Hazards and safety
The Alsek is a large volume, glacial river. The water is extremely cold, swift, and wide in many sections. The river also contains a number of rapids that must be negotiated. A number of injuries and deaths have occurred due to travellers underestimating the powerful flow and cold temperature of the water. Hypothermia and drowning are the two most common causes of death on the river.
The Alsek is a remote wilderness river. Travellers must be entirely self-sufficient and able to handle any emergency situations on their own.

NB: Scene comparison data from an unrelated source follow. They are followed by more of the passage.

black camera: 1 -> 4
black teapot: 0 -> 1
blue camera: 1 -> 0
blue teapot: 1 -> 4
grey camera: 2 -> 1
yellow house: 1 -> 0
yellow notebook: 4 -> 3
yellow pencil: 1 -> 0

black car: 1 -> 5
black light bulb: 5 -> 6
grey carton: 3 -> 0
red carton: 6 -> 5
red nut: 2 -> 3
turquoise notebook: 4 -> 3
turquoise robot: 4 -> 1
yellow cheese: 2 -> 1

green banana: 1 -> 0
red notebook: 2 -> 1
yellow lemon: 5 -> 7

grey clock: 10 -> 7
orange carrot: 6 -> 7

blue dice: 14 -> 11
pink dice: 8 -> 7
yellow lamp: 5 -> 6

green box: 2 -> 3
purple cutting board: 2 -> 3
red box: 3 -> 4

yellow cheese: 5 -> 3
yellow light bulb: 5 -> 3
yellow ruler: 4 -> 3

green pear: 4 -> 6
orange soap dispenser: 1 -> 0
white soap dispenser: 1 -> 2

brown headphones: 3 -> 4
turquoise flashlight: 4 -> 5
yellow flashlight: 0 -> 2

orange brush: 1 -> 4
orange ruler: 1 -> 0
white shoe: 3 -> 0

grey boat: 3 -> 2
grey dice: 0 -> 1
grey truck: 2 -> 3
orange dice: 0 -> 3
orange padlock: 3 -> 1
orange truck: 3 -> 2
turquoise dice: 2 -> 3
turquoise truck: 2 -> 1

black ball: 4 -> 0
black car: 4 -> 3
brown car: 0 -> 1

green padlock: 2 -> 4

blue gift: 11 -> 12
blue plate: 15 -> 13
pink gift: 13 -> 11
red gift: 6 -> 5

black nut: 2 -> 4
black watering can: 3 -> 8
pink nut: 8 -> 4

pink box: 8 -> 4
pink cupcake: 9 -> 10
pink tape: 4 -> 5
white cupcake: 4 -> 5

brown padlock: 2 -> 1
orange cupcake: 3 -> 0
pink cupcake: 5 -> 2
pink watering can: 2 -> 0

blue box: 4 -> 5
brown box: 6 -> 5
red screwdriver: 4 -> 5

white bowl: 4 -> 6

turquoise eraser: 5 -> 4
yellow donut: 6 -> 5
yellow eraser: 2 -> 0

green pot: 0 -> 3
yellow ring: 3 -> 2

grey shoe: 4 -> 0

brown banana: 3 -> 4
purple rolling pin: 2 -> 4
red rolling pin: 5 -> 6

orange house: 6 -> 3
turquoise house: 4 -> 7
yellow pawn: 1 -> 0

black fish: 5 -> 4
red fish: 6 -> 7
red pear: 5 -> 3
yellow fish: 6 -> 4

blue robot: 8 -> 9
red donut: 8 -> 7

In the event of an emergency you should be prepared for lengthy delays in search and rescue response times due to weather conditions and/or the availability of both aircraft and rescue personnel.
Cell phones do not work anywhere along the river corridor. Satellite phones are the recommended form of communication. Other satellite GPS messenger devices, such as a SPOT or inReach, are also effective.
Parks Canada 24 Hour Emergency Dispatch
River water can be extremely cold, only a few degrees above freezing. Dry suits are strongly recommended in more difficult sections where capsizing could be fatal. Travellers must ensure they minimize the chances of capsizing and must be prepared for a long cold swim before they are rescued or are able to get themselves to shore.
A rule to remember: Do not travel a section of river unless you are properly prepared to swim that same section.
Large standing waves, rock gardens, holes, eddies, silty water and swift currents increase the difficulty of sections of the river. River travelers should be competent with Class III and IV rapids.
Two sets of Class III-IV rapids below the Lowell Glacier should be scouted before running. A number of accidents have occurred at these two rapids. Groups may consider having the majority of the group walk along the shoreline downstream, with only a minimal number of occupants in the rafts. Paddlers should know exactly where these are prior to their trip as they are difficult to see while on the river. These rapids are located at approximately:
- Sam’s: UTM: 7V 0665400 E; 6674400 N (NAD 27) or 61º 10’ 29” N; 138º 01’ 06” E
- Lava: UTM: 7V 0666580 E; 6670500 N (NAD 27) or 60 º 08’ 21” N; 138 º 0’, 1” E
Located in Tatshenshini-Alsek Provincial Park Turnback Canyon is a 7 km-long run of continuous class V-VI white water. A spilled raft or kayak invariably results in tragedy. Travelling through Turnback Canyon is not recommended. Travelers are advised to helicopter portage Turnback Canyon.
Rafters should begin looking for a landing spot soon after rounding a big left-hand corner at:
• UTM: 7V 667361 E; 6639253 N (NAD 27) or 59° 51' 30.70" N; 138° 00' 49.98 E"
Turnback Canyon point of no return is around:
• UTM: 8V 333736 E; 6635540 N (NAD 27) or 59° 49’ 32.45” N; 137° 58’ 04.88” E
NOTE: You must fly with a company licensed to land in Tatshenshini-Alsek Provincial Park. Please contact Tatshenshini-Alsek Provincial Park for more information.
The Alsek River passes by the toe of the Lowell Glacier, and at times, large blocks of ice drop into the river and flow downstream. These ice blocks can be massive and may roll or break as they melt, crushing or capsizing a raft that is too near. Ice is also a hazard at Alsek Lake in Alaska, where several glaciers calve into the lake.
Bad weather may require extra days on the river or delay flights to and from Dry Bay. Be prepared to wait out delays with a supply of extra food.
The Alsek flows through a broad open valley in a southerly direction, and is subject to strong south winds up to 100 km per hour. Be prepared to spend extra time battling the wind as well as silts and sands carried by the wind.
River users should purify all water used for drinking and cooking by boiling for ten minutes or filtering with a less than 0.5 micron filter to avoid the intestinal parasite, giardia.
Bears and food
Extreme care must be taken when camping in grizzly bear territory. It is mandatory that all visitors ensure bears do not gain access to human food or garbage. The use of approved bear-resistant food containers or an electric fence is strongly recommended. Keeping campsites clean, handling food and garbage properly, and choosing campsites carefully, minimizes conflicts with bears.